Food for the Journey - February 4

Today’s Readings: AM Psalm 72; PM Psalm 119:73-96; Gen. 22:1-18; Heb. 11:23-31; John 6:52-59

If you read John’s Gospel on a very surface level, you might wonder why there is no meal at the Last Supper. In John, we are given the foot washing instead, and Jesus’s command to go out and do likewise. There is no moment where everyone simply sits down to eat, like there is Matthew, Mark, and Luke. You might wonder, “Wow, how can that be?”

Many scholars suggest that parts of John’s Gospel reflect the prayers and reflections of the earliest Christian communities as they gathered around the table. Today’s reading is one of those moments. I can imagine those first Christians seated together and someone holding bread and wine, and the words being spoken aloud: “Those who eat my flesh and drink my blood abide in me, and I in them.”

When we hear the reading this way, it shifts. It sounds less like a boundary marker and more like an invitation into shared life.  For me, it changes the way I hear today’s Gospel text, less as a prescriptive statement of beliefs and more about how we embody the faith.  We know that God is with us, moving us to action and love and grace because God is abiding in us.

One of my biggest takeaways from a class at Sewanee last summer was that the earliest rituals were done at common meals.  If this is true, the table becomes a place of real nourishment. If you are feeling weary, gather with your community. If you are tired or worn down, come and share a meal. If you need strength to go out and wash the feet of those in need—to serve, to forgive, to love with patience and compassion—then come and be fed first.  My hope is that you continue to grow to see the Holy Eucharist shaping your very life and an embodied way of responding to the needs of the world. 

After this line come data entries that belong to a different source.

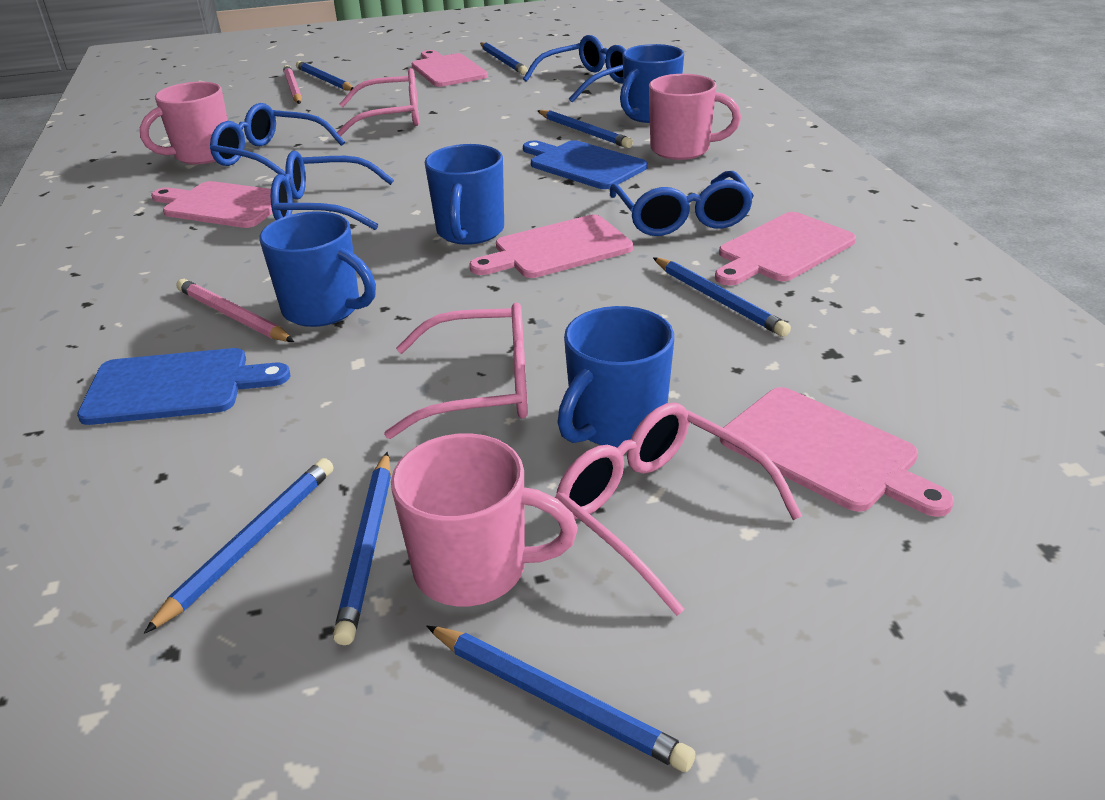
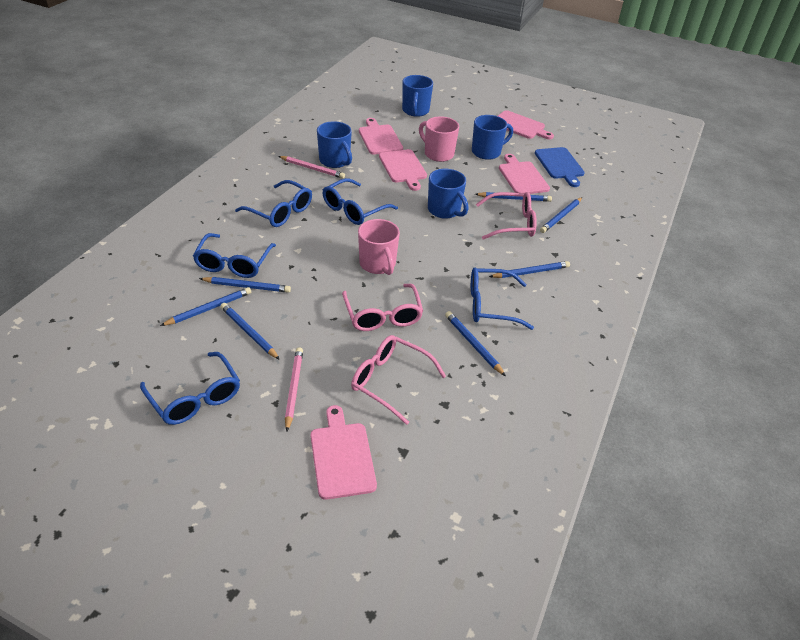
blue cutting board: 2 -> 1
blue glasses: 4 -> 5
pink mug: 3 -> 2

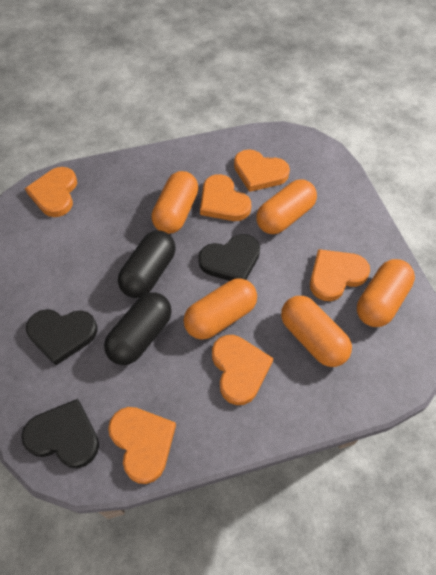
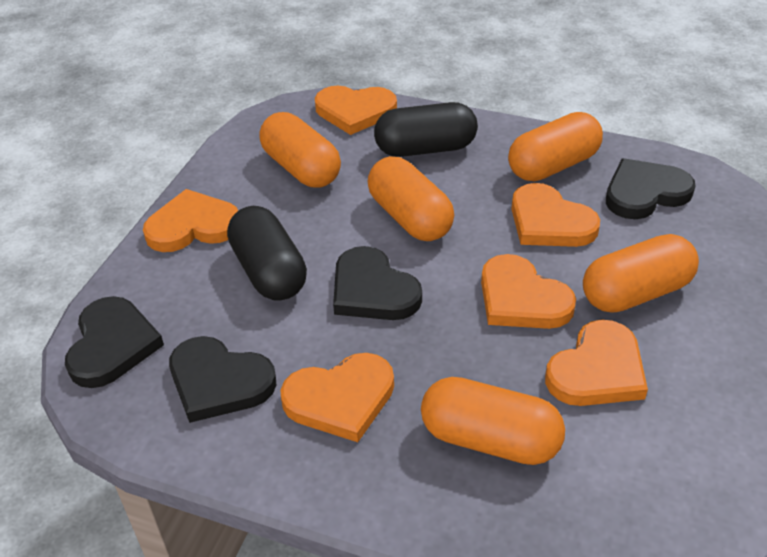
black heart: 3 -> 4

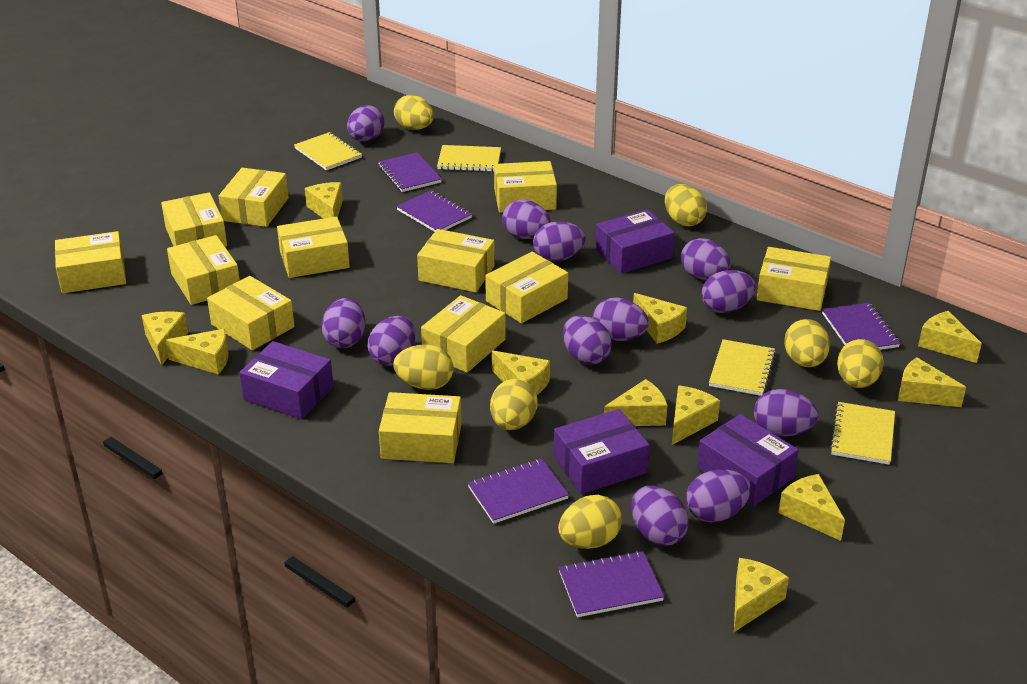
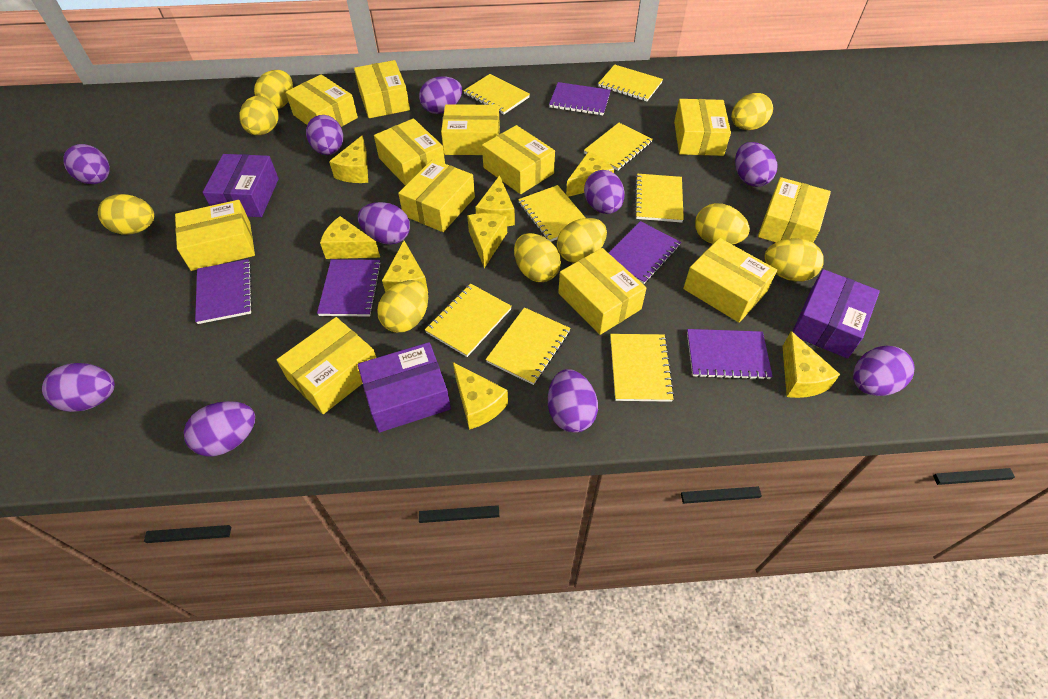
purple box: 4 -> 3
purple egg: 12 -> 10
yellow cheese: 11 -> 8
yellow egg: 7 -> 9
yellow notebook: 4 -> 8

Sacred food is not meant to keep us here. It is meant to give us courage. We are nourished at this table so that we can rise from it and love the world, just as Christ loves us.  To receive the Eucharist is a step in our response to the world.

John+

Question for Self-Reflection: How does the Holy Eucharist nourish your spiritual life?  How do you gather with your faith community, and what gives you strength and hope?